Tüm dünyada olduğu gibi ülkemizde de son yıllarda kalp krizi oranları ciddi oranda artış göstermeye başladı. Türkiye’de her yıl binlerce kişinin yaşamını yitirmesine sebep olan kalp krizi sırasında bilinçli ve zamanında yapılacak doğru bir ilk müdahale ile kişi yaşama tutunabiliyor. Bu temel tekniklerin öğrenilmesi gerektiğinin altını çizen İlk Yardım ve Acil Tıp Teknisyeni (ATT) Halit Özdemir, kalp krizi geçiren veya geçirdiği anlaşılan kişiye nasıl müdahale edilmesi noktasında temel bilgileri aktardı. Kalp krizinde ilk müdahalenin hayati önem taşıdığını vurgulayan Özdemir, bu tekniklerin herkesi öğrenmesi gerektiğini vurguladı.
‘Hasta oturur pozisyonda bekletilmeli’
Özdemir, kalp krizi sırasında kişiye nasıl müdahale edilmesi gerektiğini, hastanın bilinç durumu, kontrolü, pozisyon, sakinleştirme yöntemleri hakkında şöyle bilgiler verdi: “Öncelikle kalp krizi sırasında bilinci açık olan hastayı rahat edeceği pozisyona almamız, yani yarı oturur pozisyonda bekletmemiz lazım. Hastanın sıkan giysileri gevşetilmeli, ortam havalandırılmalı ve 112 mutlaka aranmalıdır. 112’yi aradıktan sonra ambulans gelene kadar hastayı sakinleştirmeye çalışmalıyız. Hastayı hareket ettirmeden oturur pozisyonda bekletmek gerekmektedir. Hastanın kullandığı ilaçları varsa içmesine yardımcı olmak gerekir.”
‘İkisini de ayırt etmek doğru değil’
Kalp ve göğüs ağrısının bazen birbirinden ayırt edilmemesi gerektiğini ifade eden Halit Özdemir, kalp krizinin çok yönlü olabildiğini belirterek, “Kalp krizi ağrısı çok yönlü olabilmektedir; kollarda uyuşma veya göğüs ve sırt ağrısı en büyük belirtilerindendir.
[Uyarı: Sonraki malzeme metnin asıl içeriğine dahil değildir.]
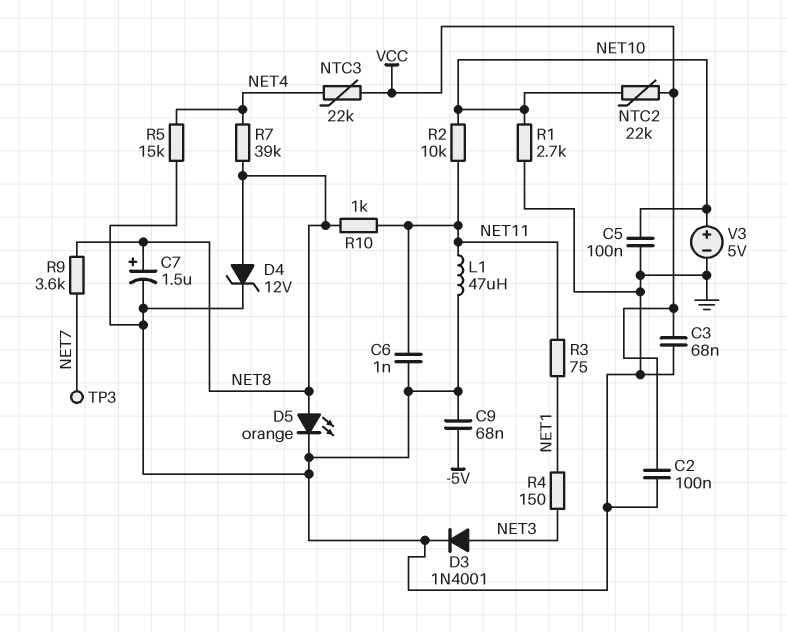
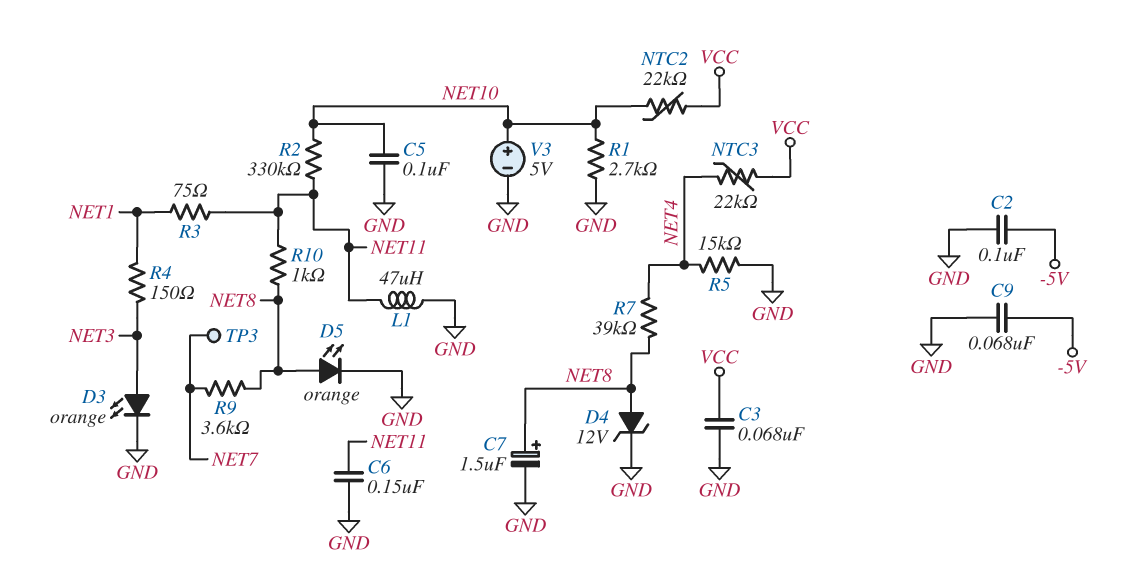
C2: 100nF (GND, VCC) -> 100nF (-5V, GND)
C6: 1nF (GND, NET11) -> 150nF (GND, NET11)
D3: diode 1N4001 (A NET3, K GND) -> LED orange (A NET3, K GND)
R2: 10k (NET10, NET11) -> 330k (NET10, NET11)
Aynı zamanda hasta nefes almakta zorluk çekebilir, bulantı da bu duruma eklenebilir. Ayırt etmeye çalışmak doğru değildir. Göğüs ağrısı olan her hastayı ciddiye almamız gerekmektedir. Hastaya aspirin vererek kan sulandırma işlemi yapılabilir fakat hastanın tansiyonu yüksekse bu durumda beyin kanaması olabilir. Beyin kanaması başlarsa vermiş olduğunuz kan sulandırıcı beyindeki kanamanın durmasını engeller ve durum daha kötüye gidebilir, kullandığı kan sulandırıcı varsa verilebilir fakat hastanın bir ilacı yoksa ilaç önermek doğru değildir” diye konuştu.
‘Kalp krizi ve panik atak çok karıştırılıyor’
Özdemir, kişinin bayılma veya nefes almama halinde de neler yapılması gerektiğini şöyle aktardı: “Kişi bayıldı ve kişinin bilinci yoksa hastayı yan yatış pozisyonuna alabiliriz. Fakat hasta dışardan gelen sesli ve ağrılı uyarılara cevap verebilecek durumdaysa hastayı sırt üstü yatırarak ayakları 30 cm kaldırmalıyız ki beyne ve kalbe giden kan artsın. Kalp krizi geçiren ve bilinci açık olan hastayı oturtmalıyız ki rahat nefes alsın. Yarı oturur pozisyon en uygun pozisyondur. Panik atak da olsa kalp krizi de olsa ayırt etmek güç olabilir. Panik atak geçiren insanlar genelde hızlı nefes alıp ağlama krizine girerek el ayak titremesi ve ellerde uyuşma yaşayabilir. Kişi hızlı nefes almaya başlarsa bayılabilir. Kalp krizinde ise bulantı göğüs ağrısı, sırt ağrısı, ellerde, kravat bölgesinden uyuşma olur ve ağrı nefes alıp verdikçe değişkenlik göstermez; hep aynı baskı olur. Kalp krizi ve mide ağrısı çok karıştırılmaktadır. Her durumda kontrol önerilmelidir.”